前回は『こうのとりのゆりかご』に関して、この15年間変わらないことの一つに「賛否両論の対立の構図から抜け出せていない」ことを挙げました。今回の各社の報道を見ていて、その主な要因の一つは「現在も『赤ちゃんポスト』と呼び続ける報道機関の姿勢にもある」と改めて感じたところです。

そもそも『こうのとりのゆりかご』は、慈恵病院がドイツの施設を参考にして開設したもので、そのドイツでは『babyklappe』、もしくは『babywiege』と呼ばれています。『baby』は説明するまでもなく、『klappe』は『(郵便箱・ポケットの)垂れ板』、『wiege』は『ゆりかご』を意味します。
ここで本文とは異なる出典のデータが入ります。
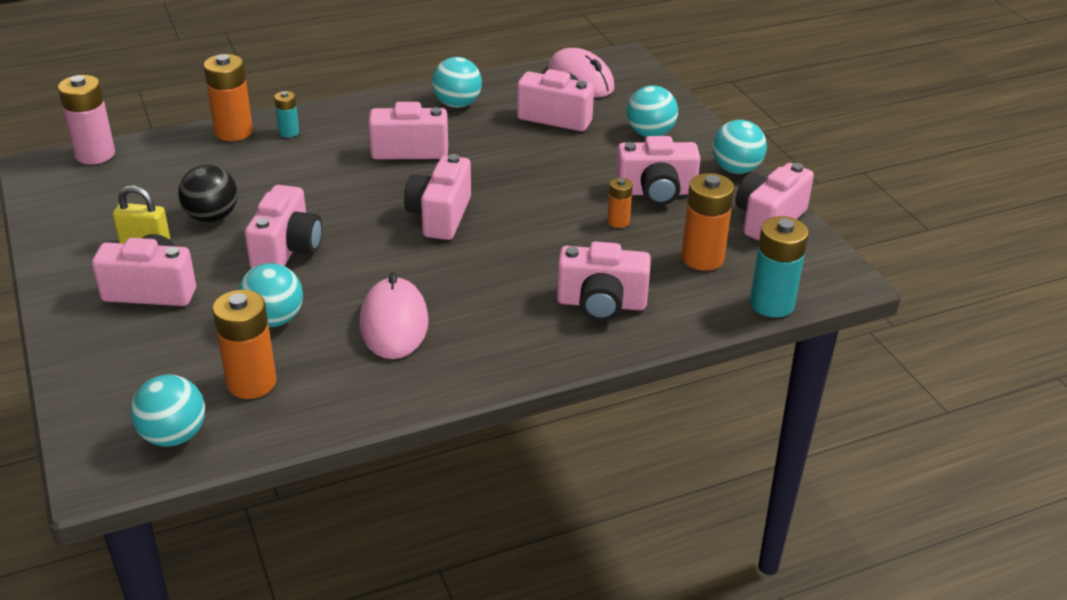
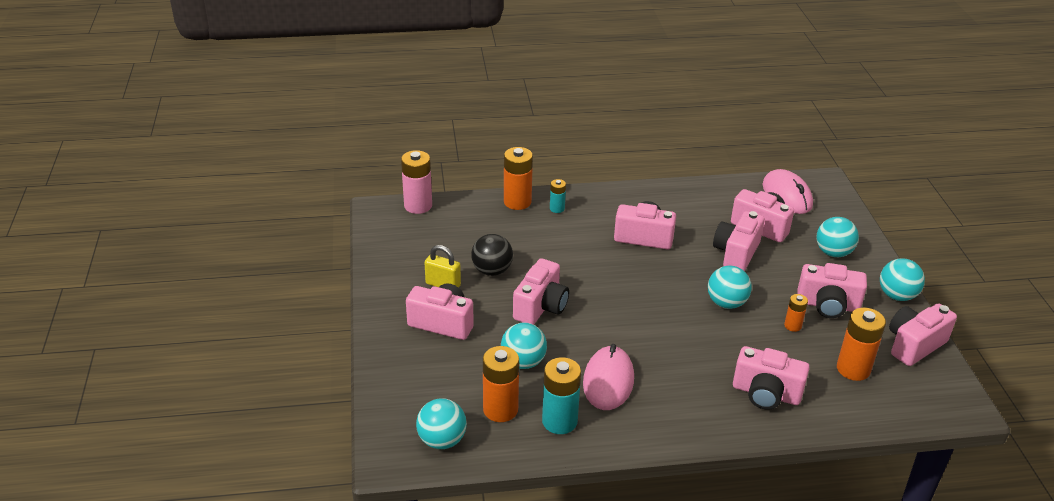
camera: 15 degrees right, 0 degrees up
(440, 216) = (657, 298): pink camera -> pink camera (736, 253)
(457, 104) = (686, 203): turquoise ball -> turquoise ball (726, 303)
(771, 304) = (901, 419): turquoise battery -> turquoise battery (559, 421)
英語では『hatch(扉)』イタリア語では『culle per la vita(命のゆりかご)』などとも呼ばれているそうです。[以上、Wikipedia参照]

国内では、1986年から1992年にかけて、群馬県前橋市内に設置されていた同様の施設は『天使の宿』と呼ばれていました。

また、呼称に関することでは、以前、『明日、ママがいない』というTVドラマで、施設で暮らす主人公の少女が「ポストちゃん」と呼ばれていました。さすがに、そのときには慈恵病院だけでなく、熊本市としてもテレビ局側に正式に抗議を申し入れたこともありました。

全てではないとはいえ、現在も報道機関が『赤ちゃんポスト』を使用しているのには、「人を預かる施設が『ポスト』であっていいものか」と、強い違和感でしかありません。以前、ある報道関係者にその理由を問うた際には、『施設の本質を見誤る可能性』と説明されました。

それでは施設の本質とは何なのか?

昨日も述べたように、私は『ゆりかご』は「命を救う最後の砦」であり「社会課題を映し出す鏡」であると思っています。『ゆりかご』という象徴的な存在があるからこそ、悩みを抱え孤立した多くの女性が相談先にたどり着く。『ゆりかご』と、いろんな思いを持った人たちがつながることで、社会的養護の必要な子どもたちの成長を見守り支えていく。『こうのとりのゆりかご』とは、単なる赤ちゃんを置いていくモノではなく、コトの総称との認識でいます。そんな認識が少しでもあれば、ポストという呼称は使えないのでは、私はそう考えます。

これまでに、それこそ「『ゆりかご』の本質」を見極めようとする努力の跡でも窺えるのであれば、その主張も説得力を持つのかもしれませんが、今回のように当事者が勇気を持ってカミングアウトしたことに乗じて、思い出したかのように、以前のままの感覚で『赤ちゃんポスト』として取り上げる。それでは議論が深まるはずもありません。この15年間、全国で唯一の施設であり続けていて、呼称を一般化する必然性はありません。今回、投じられた一石を、呼称を含めて『ゆりかご』の本質を議論する、そんなきっかけにしたいものです。